General Studies (Mains)

Are IPOs Becoming Exit Routes?

Are IPOs Becoming Exit Routes?

India’s Chief Economic Advisor has flagged a growing trend in the equity markets: many initial public offerings are increasingly serving as exit routes for early investors rather than as pure instruments of long-term capital formation. While this observation has sparked concern, a closer examination suggests something more nuanced — and arguably healthier — is unfolding. What appears as mission drift may, in fact, signal the maturation of India’s capital markets.

Why has the CEA raised concerns about IPOs?

Traditionally, IPOs are viewed as mechanisms to raise fresh capital for expansion, capacity creation, and innovation. When they are dominated by offers-for-sale, where early investors monetise their stakes, questions naturally arise about whether public markets are being reduced to liquidity events rather than growth engines.

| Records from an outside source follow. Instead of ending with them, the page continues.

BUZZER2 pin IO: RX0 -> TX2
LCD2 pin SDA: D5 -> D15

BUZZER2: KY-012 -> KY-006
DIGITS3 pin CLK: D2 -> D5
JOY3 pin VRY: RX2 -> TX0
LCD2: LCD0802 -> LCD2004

The CEA’s concern reflects a legitimate policy priority: ensuring that equity markets continue to support real economic investment and not merely ownership transfers.

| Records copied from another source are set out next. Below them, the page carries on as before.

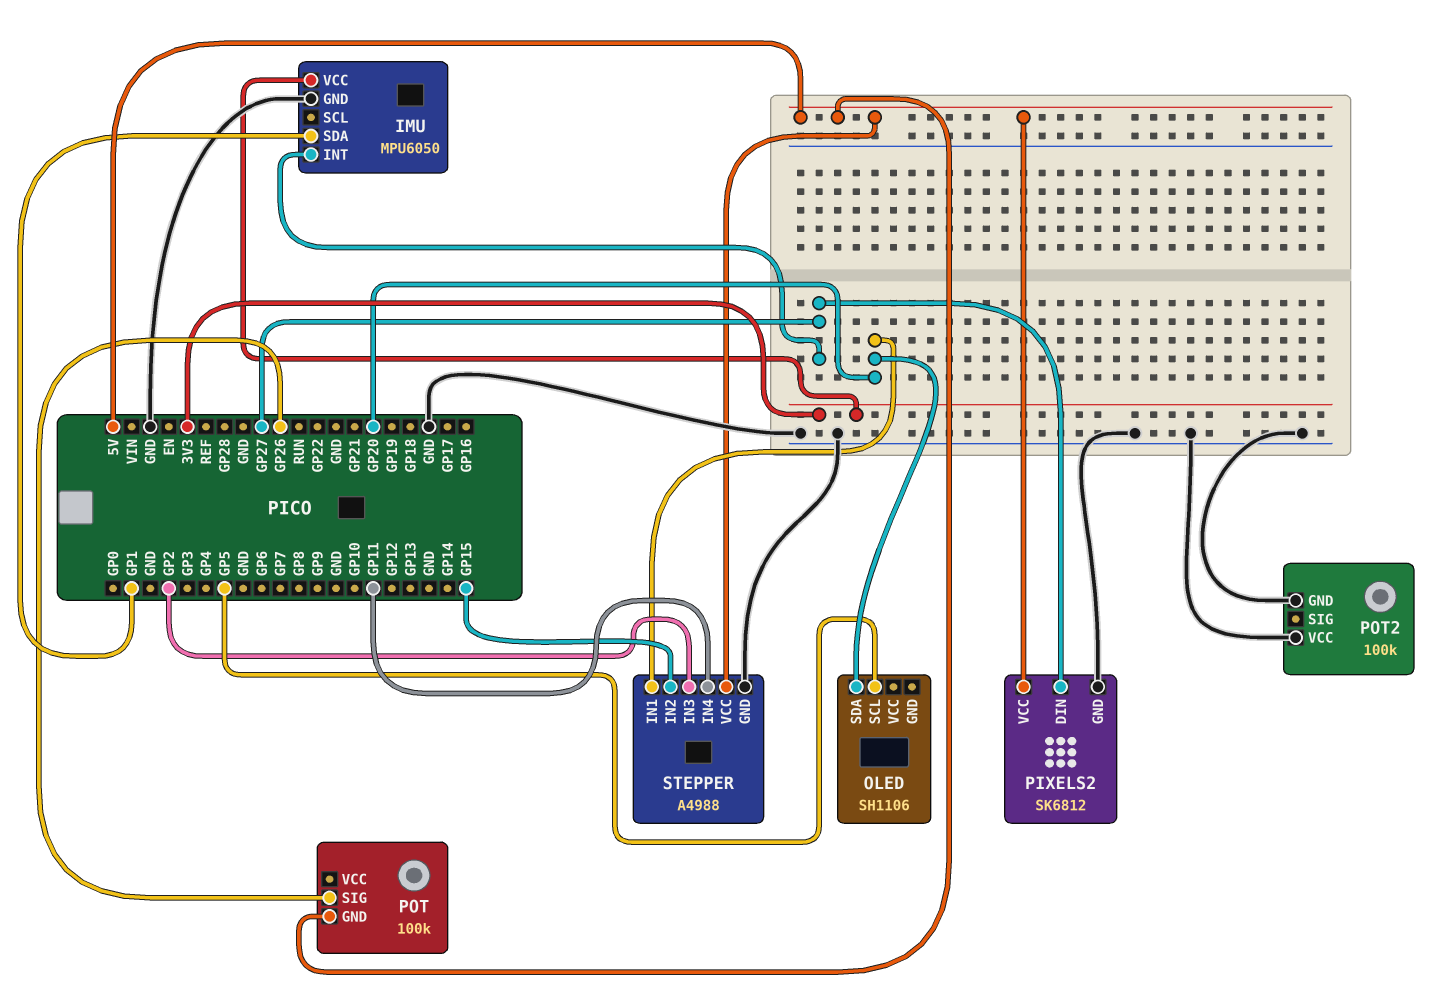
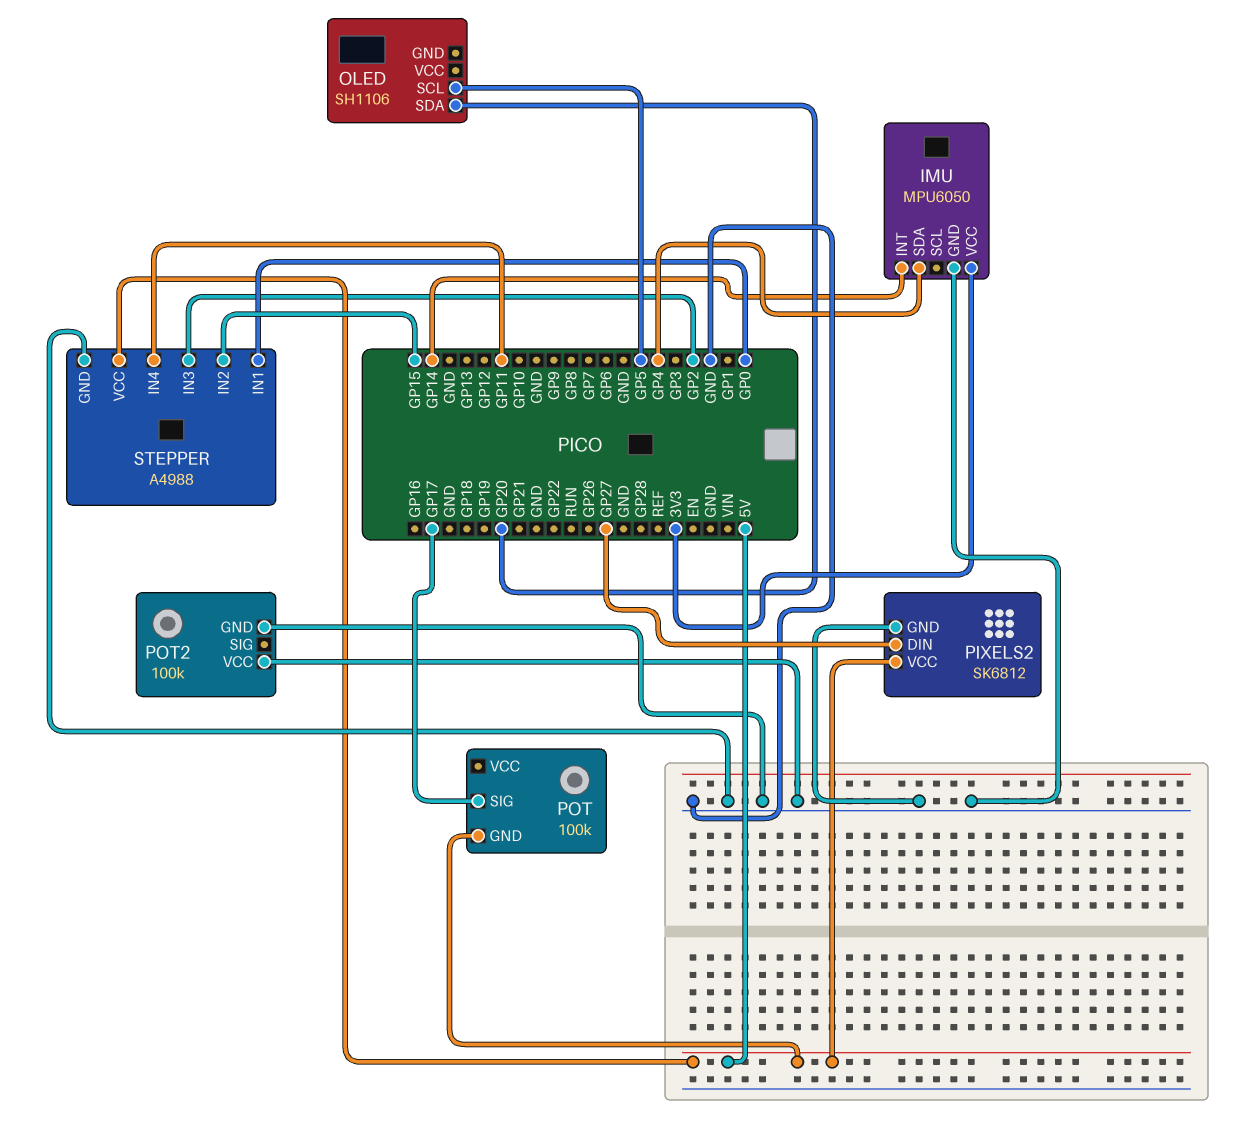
IMU pin INT: GP27 -> GP14
IMU pin SDA: GP1 -> GP4
POT pin SIG: GP26 -> GP17
STEPPER pin IN1: GP20 -> GP0

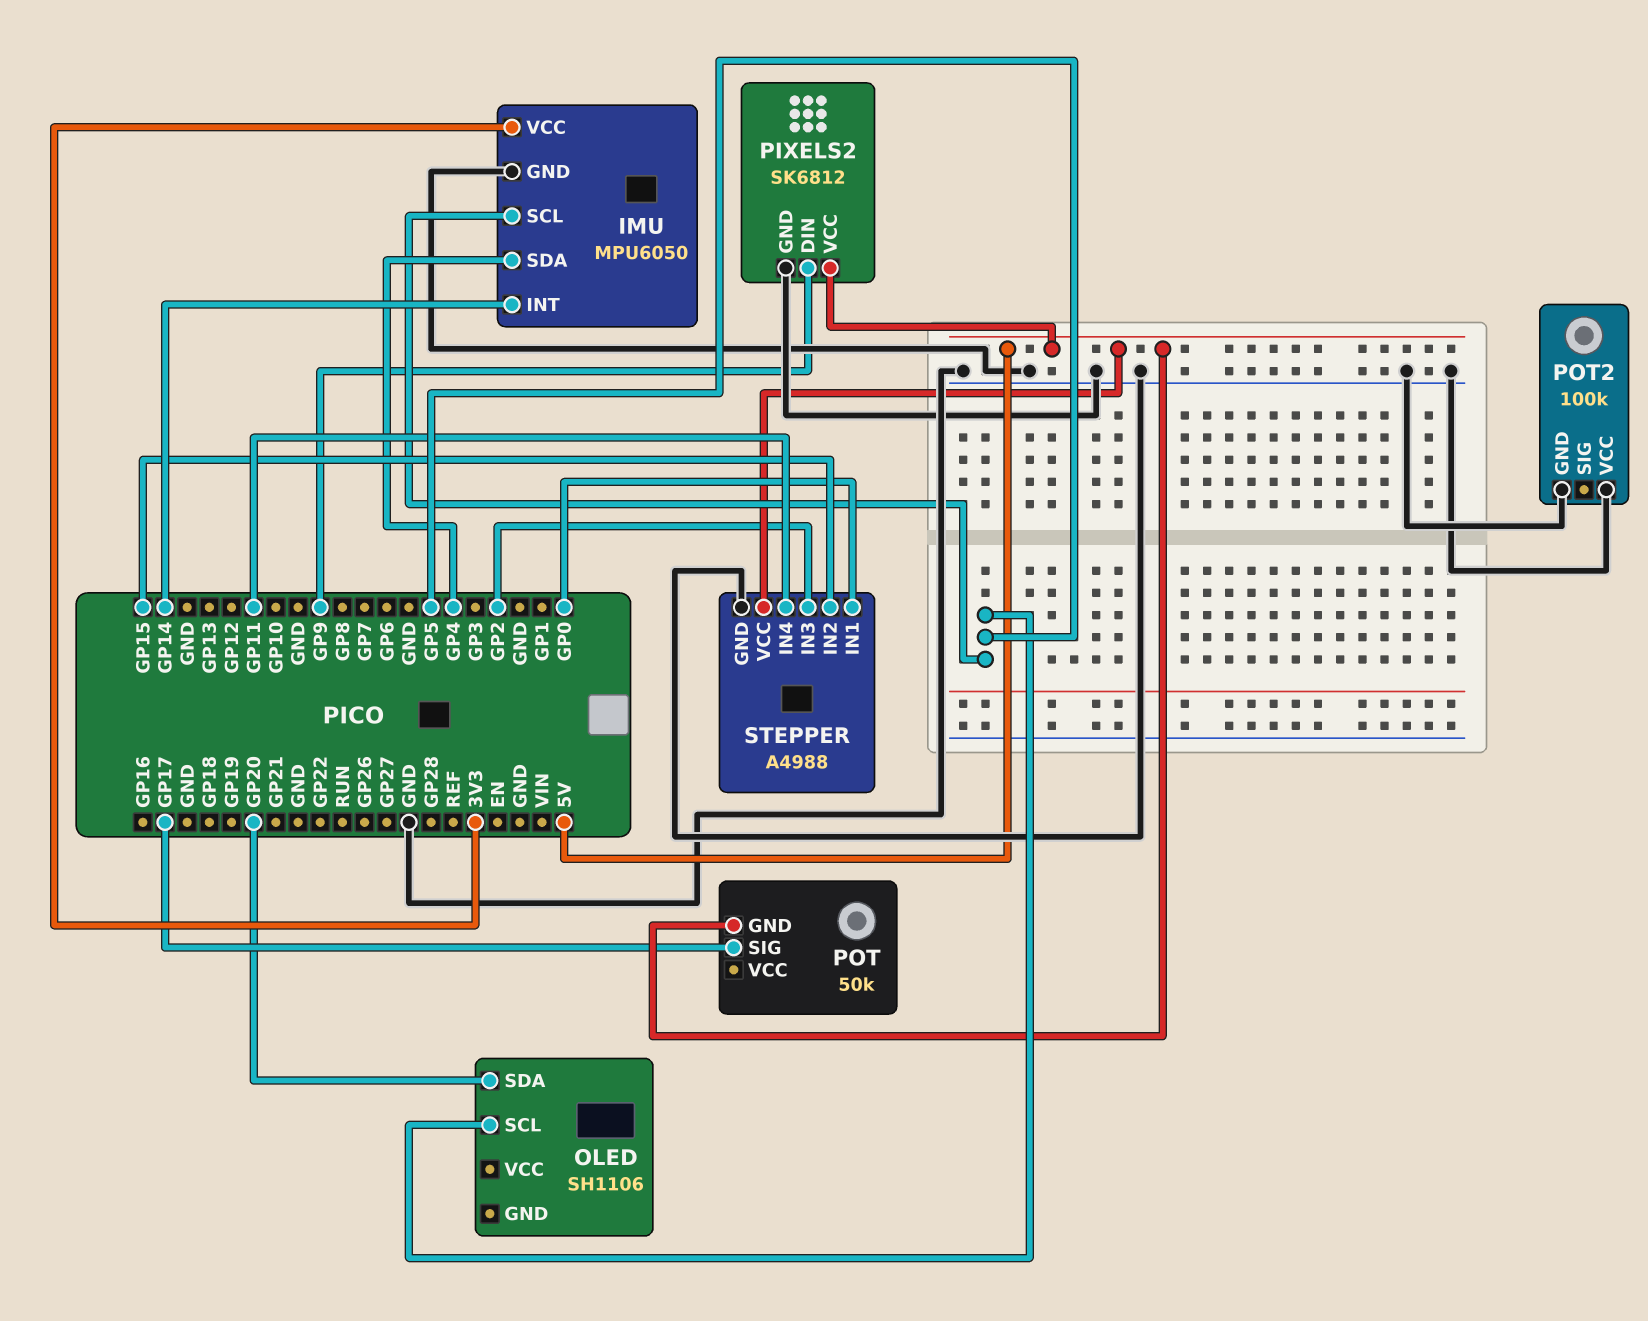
IMU pin SCL: none -> GP5
PIXELS2 pin DIN: GP27 -> GP9
POT: 100k -> 50k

What does theory say about the role of IPOs?

In mature financial systems, IPOs serve a dual purpose. They enable price discovery for young or fast-growing firms and facilitate an orderly transfer of ownership from concentrated early investors — such as venture capital and private equity — to a diversified base of public shareholders.

Seen through this lens, exits via IPOs are not a distortion but a feature of deep markets. They recycle risk capital, allowing early-stage investors to fund the next generation of enterprises.

What does the scale of recent IPO activity indicate?

The sheer scale of IPO activity points to confidence rather than fragility. By mid-November 2025, India had already seen around 91 IPOs raising approximately ₹1.52 trillion, nearly matching the total raised in all of 2024. With a strong pipeline, 2025 is poised to set a new record.

Such volumes suggest an ecosystem capable of absorbing supply, pricing risk, and reallocating capital efficiently — hallmarks of a maturing market.

Why are listing-day gains cooling, and why does that matter?

Average listing-day gains have moderated sharply, slipping to about 9 per cent in 2025. While this disappoints investors accustomed to large IPO “pops”, it reflects improving price discovery.

In developed markets, excessive listing gains are seen as a sign of mispricing. Narrower pops indicate better book-building, stronger institutional anchoring, and less value being left on the table — outcomes that favour issuers and long-term investors over speculative trading.

How deep is India’s secondary market today?

Liquidity is what makes exit-led IPOs viable without destabilising markets. India’s secondary markets have achieved remarkable depth. Even during softer cycles, combined cash market turnover on NSE and BSE regularly touches lakh-crore levels. An average daily turnover of over ₹1 lakh crore in mid-2025 underscores the market’s capacity to absorb post-listing churn.

This liquidity acts as oxygen, enabling ownership transitions without sharp dislocations.

Is rapid selling after IPOs a sign of froth?

Data show that more than half of IPO shares allotted to non-anchor investors are sold within a week. While this can be read as speculative behaviour, it can also be interpreted as efficient reallocation.

Such churn allows shares to move from short-term participants to investors willing to hold through business cycles. Over time, this process strengthens price discovery and ownership stability.

What role do SME IPOs play in this transition?

A key indicator of market maturity is breadth, not just size. SME IPOs have surged, allowing mid-sized firms to access public capital. In the first half of 2024 alone, over 150 IPOs — the majority in the SME segment — raised significantly more capital than in the previous year.

This expansion beyond unicorns and mega-caps shows that India’s public markets are becoming accessible across the corporate spectrum.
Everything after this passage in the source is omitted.